Oracle的优化器有两种优化方式,即基于规则的优化方式
(Rule-Based Optimization,简称为RBO)和基于代价的优化方式(Cost-Based Optimization,简称为CBO),在Oracle8及以后的版本,Oracle强列推荐用CBO的方式
RBO方式:优化器在分析SQL语句时,所遵循的是Oracle内部预定的一些规则。
比如我们常见的,当一个where子句中的一列有索引时去走索引。
CBO方式:它是看语句的代价(Cost),这里的代价主要指Cpu和内存。
优化器在判断是否用这种方式时,主要参照的是表及索引的统计信息。
统计信息给出表的大小、有少行、每行的长度等信息。
这些统计信息起初在库内是没有的,是做analyze后才出现的,很多的时侯
过期统计信息会令优化器做出一个错误的执行计划,因些应及时更新这些信息。
注意:走索引不一定就是优的,比如一个表只有两行数据,一次IO就可以完成全表的检索,而此时走索引时则需要两次IO,这时全表扫描(full table scan)是最好
优化模式包括Rule、Choose、First rows、All rows四种方式:Rule:基于规则的方式,忽略CBO和统计数据并且完全基于基本数据字典信息生成执行计划。

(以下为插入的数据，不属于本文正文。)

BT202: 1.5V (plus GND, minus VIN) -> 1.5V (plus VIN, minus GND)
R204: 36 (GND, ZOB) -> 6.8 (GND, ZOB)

Choose:允许ORACLE选择最合适的优化器目标,默认的情况下Oracle用的便是这种方式。
指的是当一个表或或索引有统计信息,则走CBO的方式,如果表或索引没统计信息,那么ORACLE将使用RULE模式
First Rows:基于成本的优化器模式,当一个表有统计信息时,它将以最快的速度返回查询的最先几行,从总体上减少了响应时间,但是会造成总体查询速度的下降或者是消耗更多的资源,通常会选择索引扫描而不是全表扫描,所以这种模式最适用于在线系统,因为在这样的系统中终端用户希望以最快的速度看到一些结果
All Rows:基于成本的优化器模式,当一个表有统计信息时,它将确保总体查询时间最短,但是它可能在收到第一条记录的操作上花费更长的时间。
这种模式通常选择全表扫描,所以这种模式最适用于批量查询,没有统计信息则走RULE模式。
设定选用哪种优化模式:
A、Instance级别我们可以通过在initSID.ora文件中设定OPTIMIZER_MODE=RULE/CHOOSE/FIRST_ROWS/ALL_ROWS 如果没设定OPTIMIZER_MODE参数则默认用的是Choose方式。

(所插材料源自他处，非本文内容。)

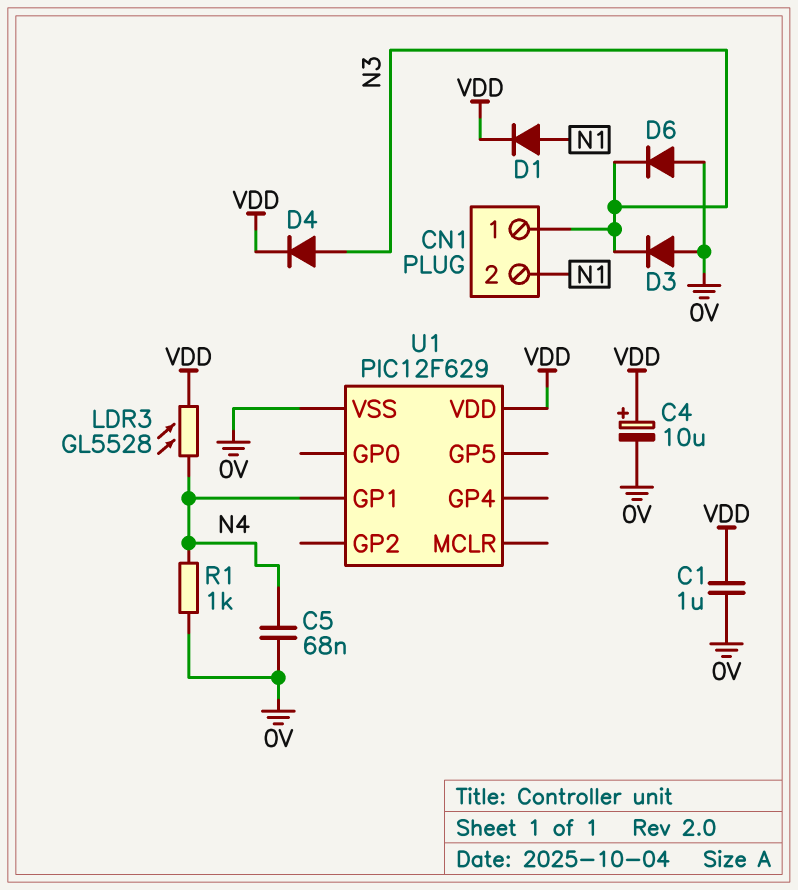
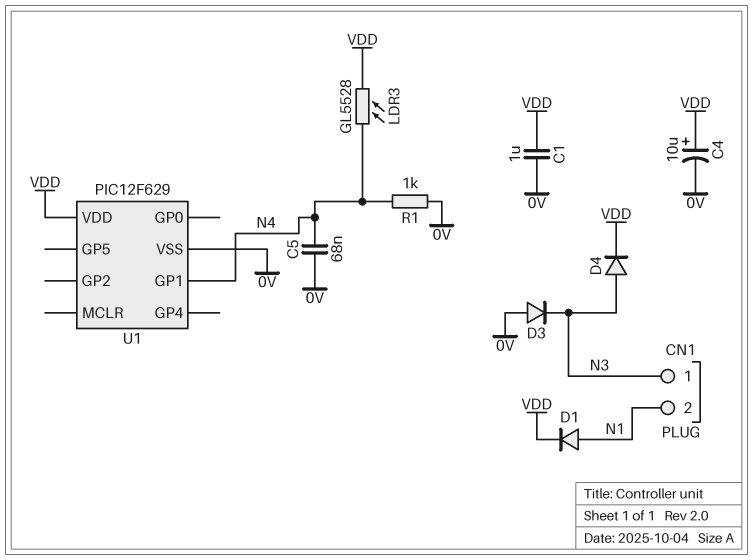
D6: diode (A 0V, K N3) -> none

B、Sessions级别通过ALTER SESSION SET
OPTIMIZER_MODE=RULE/CHOOSE/FIRST_ROWS/ALL_ROWS 来设定。
C、语句级别用Hint(/*+ ... */)来设定
为什么表的某个字段明明有索引,但执行计划却不走索引?
1、优化模式是all_rows的方式
2、表作过analyze,有统计信息
3、表很小,上文提到过的,Oracle的优化器认为不值得走索引。